Penerapan Kepemimpinan Partisipatif dalam Kebijakan KDM
Pendekatan kepemimpinan partisipatif sangat relevan dalam kebijakan ini. Kepemimpinan partisipatif mengutamakan keterlibatan pegawai dalam pengambilan keputusan. Sehingga perlu dukungan komunikasi dua arah serta memberikan kebebasan yang lebih besar kepada pegawai dalam menyelesaikan tugas mereka.
Dalam sistem kerja KDM, gaya kepemimpinan partisipatif dapat diterapkan dengan beberapa cara. Pertama, berupa pemberian Kepercayaan. ASN diberikan kepercayaan penuh untuk menyelesaikan tugasnya dari lokasi yang mereka pilih, dengan tanggung jawab tetap amanah.
Kedua, melalui peningkatan kolaborasi. Artinya teknologi harus dimanfaatkan untuk meningkatkan komunikasi dan koordinasi antarpegawai. Sehingga meskipun mereka tidak berada di kantor, efektivitas kerja tetap terjaga.
Ketiga, pemantauan berbasis hasil. Walaupun tanpa kehadiran fisik, kinerja ASN dapat diukur berdasarkan output pekerjaan yang mereka hasilkan.
Keempat, pemberian dorongan motivasi. Motivasi menjadi faktor kunci keberhasilan KDM. Pimpinan harus memastikan bahwa ASN tetap memiliki semangat kerja meskipun bekerja secara fleksibel.
Menurut teori Abraham Maslow upaya memotivasi ini adalah dengan cara memenuhi tingkat kebutuhan mereka. Atau dengan istilah sederhana yaitu dengan mensejahterakan pegawai ASN.
ASN Yang Hidup Sederhana dan Sejahtera
Salah satu tujuan utama kebijakan KDM adalah efisiensi anggaran. Dengan mengurangi jumlah ASN yang harus bekerja dari kantor setiap hari, biaya operasional seperti listrik, air, transportasi dinas, dan kebutuhan kantor lainnya dapat ditekan.

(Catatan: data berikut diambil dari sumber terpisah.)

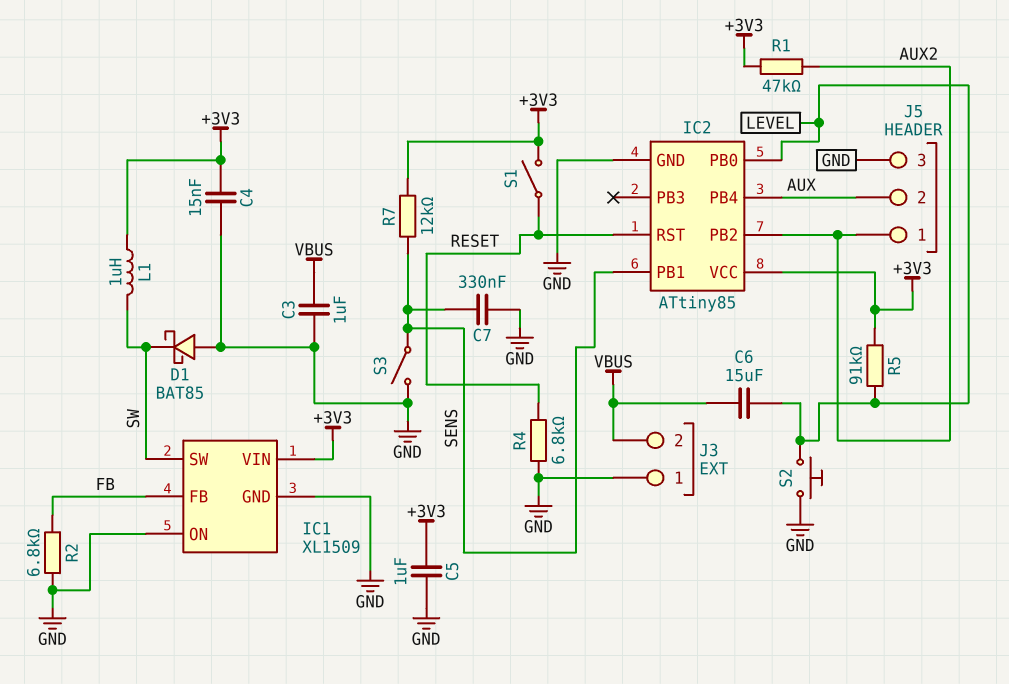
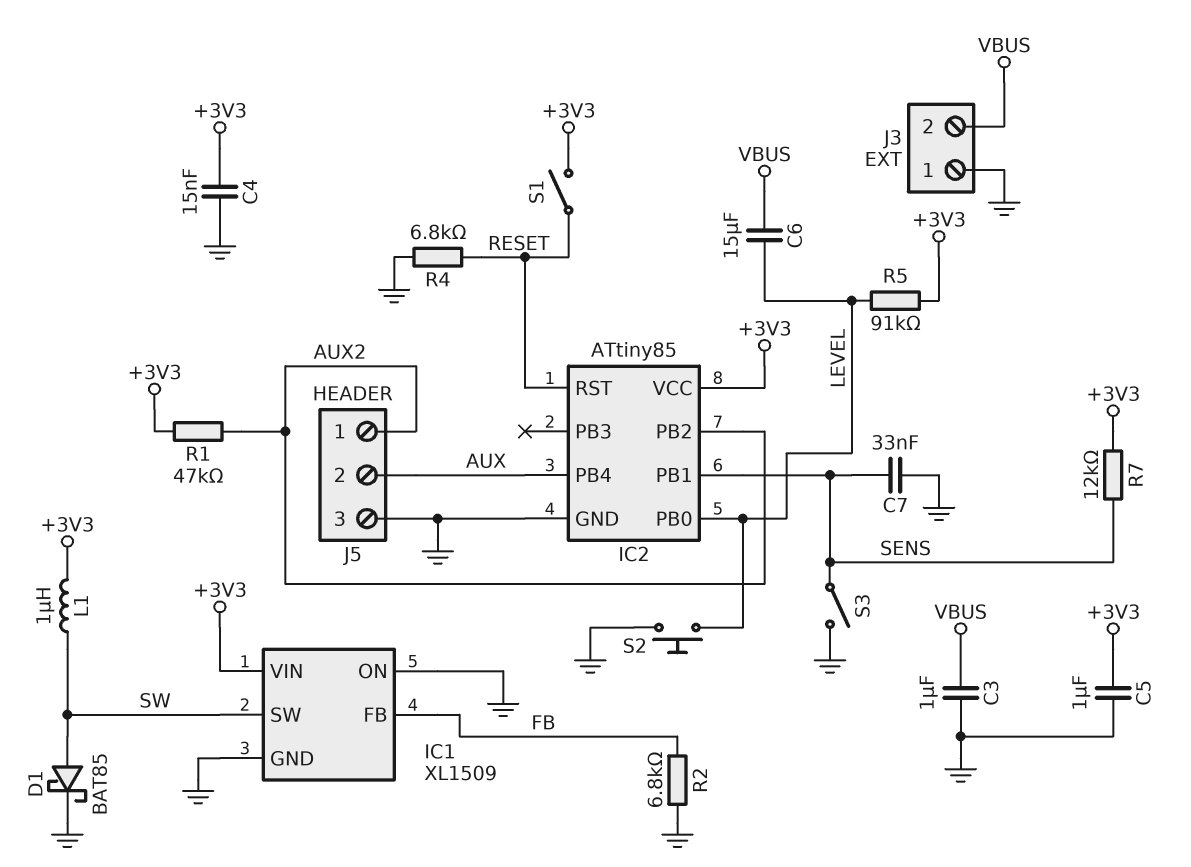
C7: 330nF (GND, SENS) -> 33nF (GND, SENS)
D1: schottky BAT85 (A GND, K SW) -> schottky BAT85 (A SW, K GND)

Selain itu, kebijakan ini juga selaras dengan upaya penerapan budaya hidup sederhana di lingkungan ASN. Dengan mengurangi frekuensi perjalanan ke kantor, ASN dapat menghemat biaya transportasi ke kantor. Namun, tanggung jawab dalam menjalankan tugas sebagai pelayan publik harus terus ditingkatkan.
Di lapangan, tidak sedikit dari mereka demi menjaga kualitas layanannya kepada masyarakat, keluarga mereka harus rela merogoh kocek lebih untuk membeli kuota internet. Tak hanya itu, pembengkakan tagihan listrik karena lampu dan AC menyala lebih dari biasanya. Apalagi, untuk ASN dengan tugas-tugas tertentu, bekerja dari manapun identik dengan siap mengabdi dan bekerja kapanpun.
Tentu kita semua sepakat penerapan budaya hidup sederhana seharusnya tidak hanya sebatas penghematan anggaran semata. Namun juga mencerminkan nilai-nilai integritas dan tanggung jawab dalam menjalankan tugas sebagai pelayan publik. Di sisi lain, merupakan upaya pimpinan atau pemerintah untuk membuat terobosan guna menghadirkan kebijakan baru. Sebuah kebijakan inovatif yang nyata untuk meningkatkan kesejahteraan warganya termasuk untuk ASN.